きゃっきゃと楽しそうに会話しているハーレム野郎と女性騎士達。
(陽キャこっわ)
まあ、そんな事より施錠魔法の解析だ。
繊細に緻密に。
解析した痕跡一つ残さぬように。
細かく細かく編み込まれた細い糸を優しく丁寧に解きほぐすように。
まるで正しい王族であるかの様に魔法陣を騙せる手段を。
(はー良く出来てる魔法だ。頑固で偏屈な性格が陣から透けて見える。ひねくれ者、逆張り野郎。きっとそう)
これは時間がかかりそう。
半世紀分の執念じみた緻密を感じる。
狂気の沙汰な出来栄えだ。
私が解くのに、きっと半年かかってしまう事だろう。
素晴らしい。
今日は何て良い日だろう。
胸躍る魔法と魔術に出逢えた。
美しく繊細に編み込まれた魔法陣さん。
何て綺麗な構成だろうか。
さ、これからじっくりお前の全てを暴いてやろう。
施錠魔法を淡く光らせながら魔女開祖ルクルッツは昂揚の笑みを浮かべた。
……そんな姿を見入ってぽろりと言葉がこぼれ落ちた。
「ああ、100ルクルッツの笑顔だね」
ネコのように俊敏に、魔女開祖がこちらを見上げた。
そしてその目を大きく見開いた。
蜂蜜色の金の髪、とろりとした紫の瞳。神様が本気を出して制作したかのような完璧な造形美。
生まれる前にパッケージで見た顔そのもの。
かつてに重なる、整いすぎてるその美貌。
ああ。
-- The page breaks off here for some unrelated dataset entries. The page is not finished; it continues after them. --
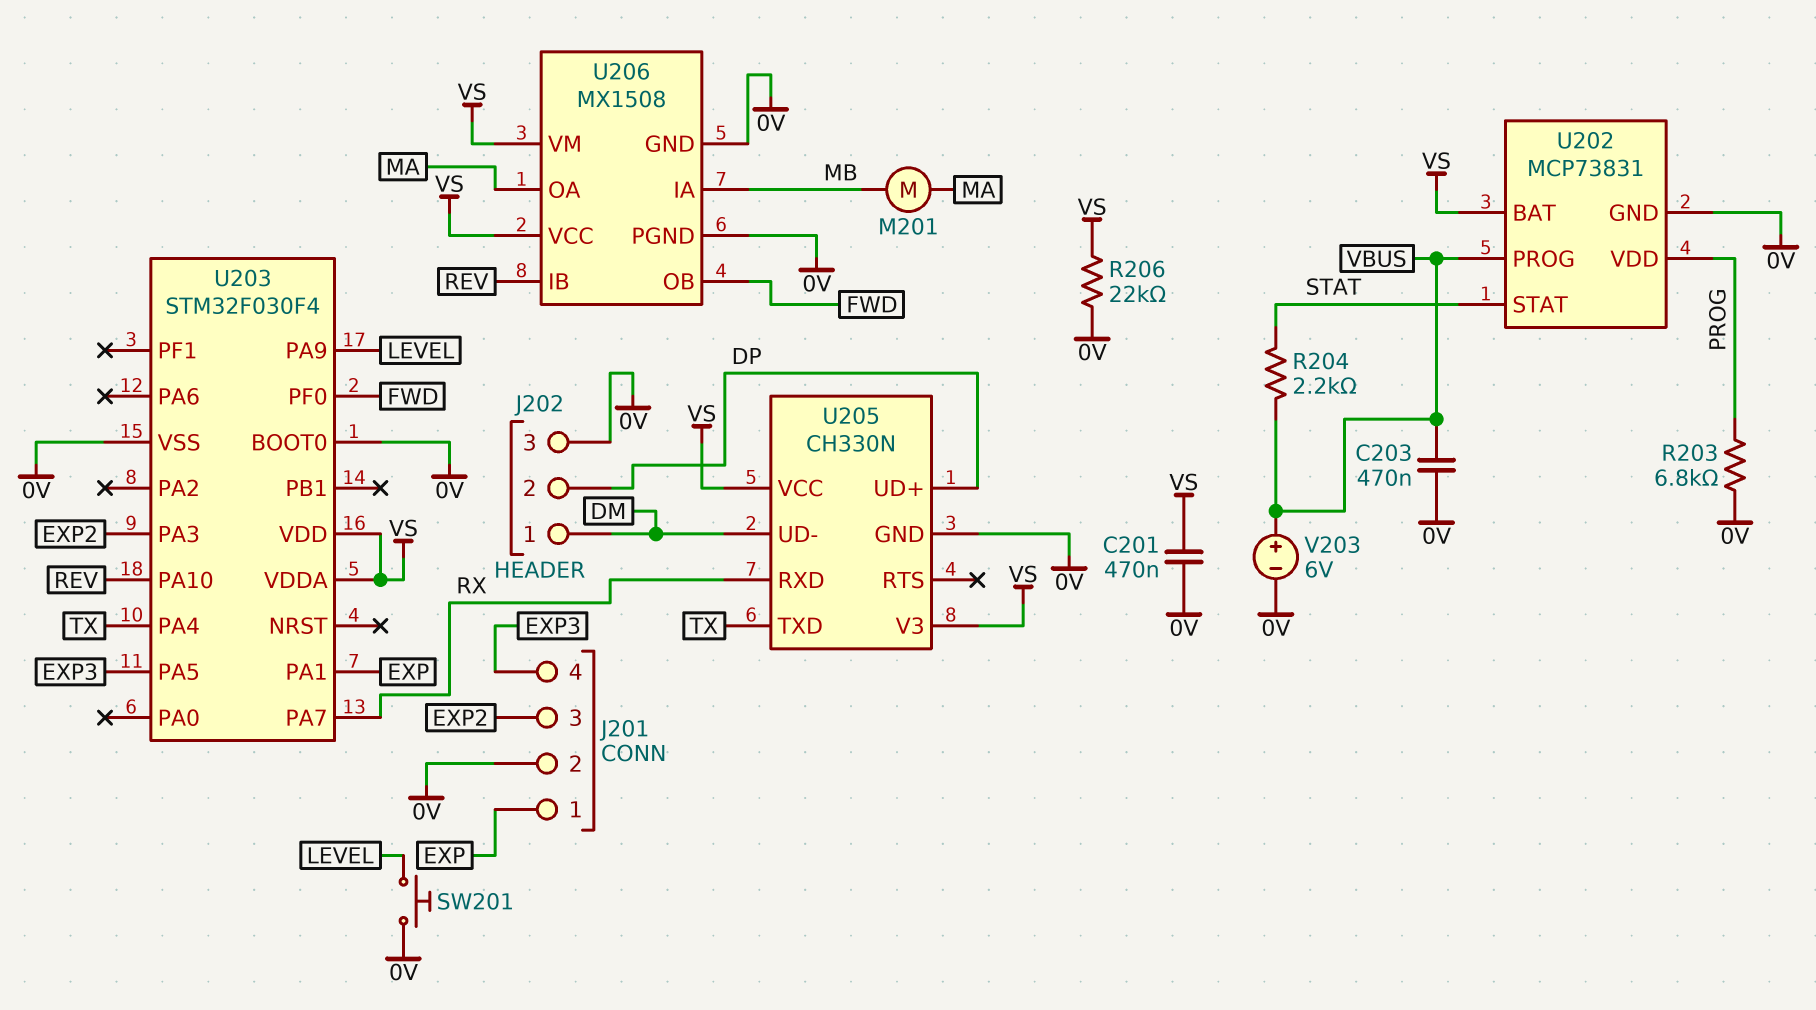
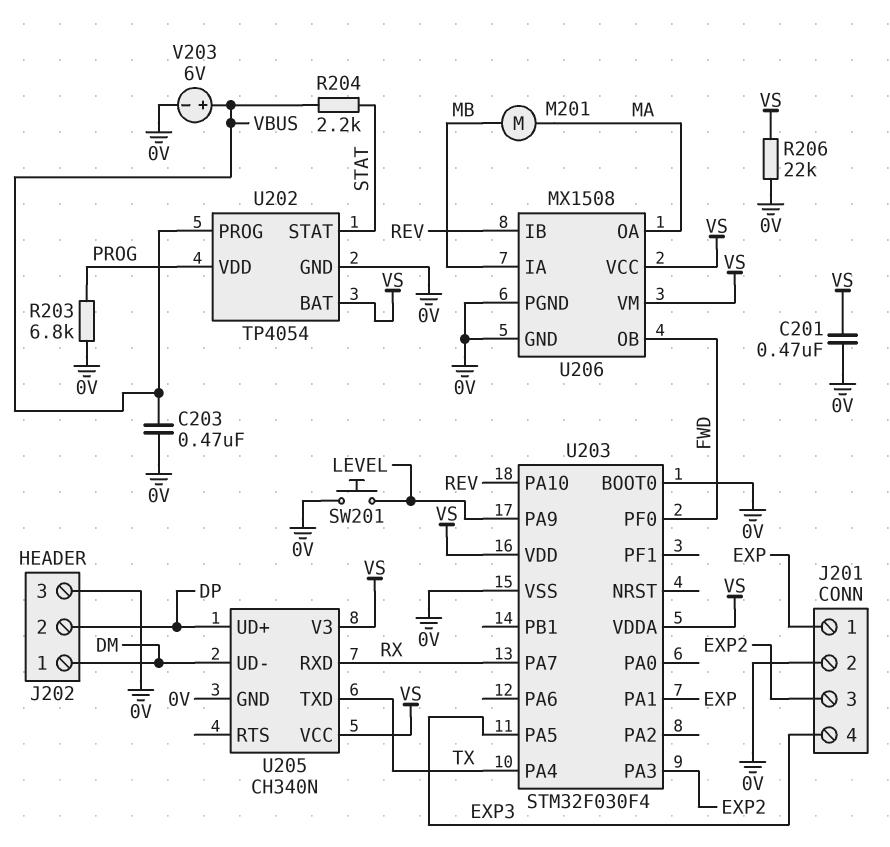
U202: MCP73831 -> TP4054
U205: CH330N -> CH340N

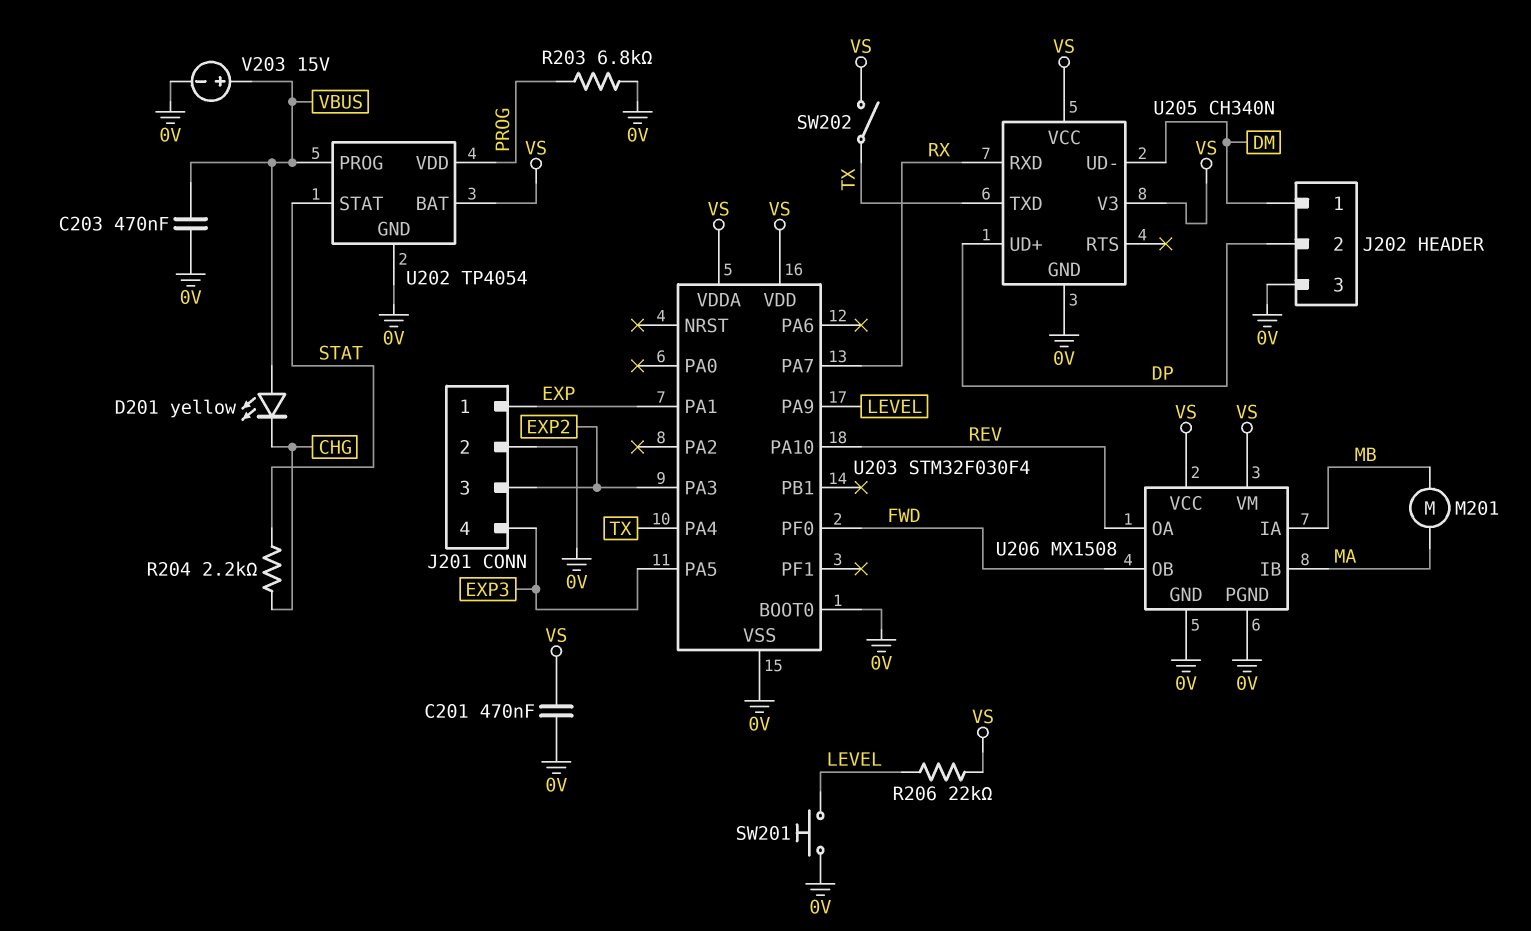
D201: none -> LED yellow (A VBUS, K CHG)
R204: 2.2k (STAT, VBUS) -> 2.2k (CHG, STAT)
R206: 22k (0V, VS) -> 22k (LEVEL, VS)
SW202: none -> switch (TX, VS)
U206 pin IB: REV -> MA
U206 pin OA: MA -> REV
V203: 6V (plus VBUS, minus 0V) -> 15V (plus VBUS, minus 0V)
ああ。
こんな目だった。
この声だった。
あの人と全く同じ、甘く細めた瞳と優しい声だ。
あの人みたいな目と声で、あの人みたいな事を言ったりしないで。
700年が締め付ける。
彼はもう、居ないのに。
分かっている。
この人は違う。
「ルシウム王子……」
出会ってしまった。
初恋せねばならない相手に。
さあさあ今から、彼を好きにならないと。
原作通りに正しく恋に。
(…………殿下ってあんな謎単位使うようなキャラだったっけ?)
ハーレム野郎は珍獣見る目でルシウム王子を見やった。
と、我に返る。
何故ここにルシウム王子が居るのだろうか。何か王家秘書庫に用事でもあったのだろうか。寄りによってこのタイミングで。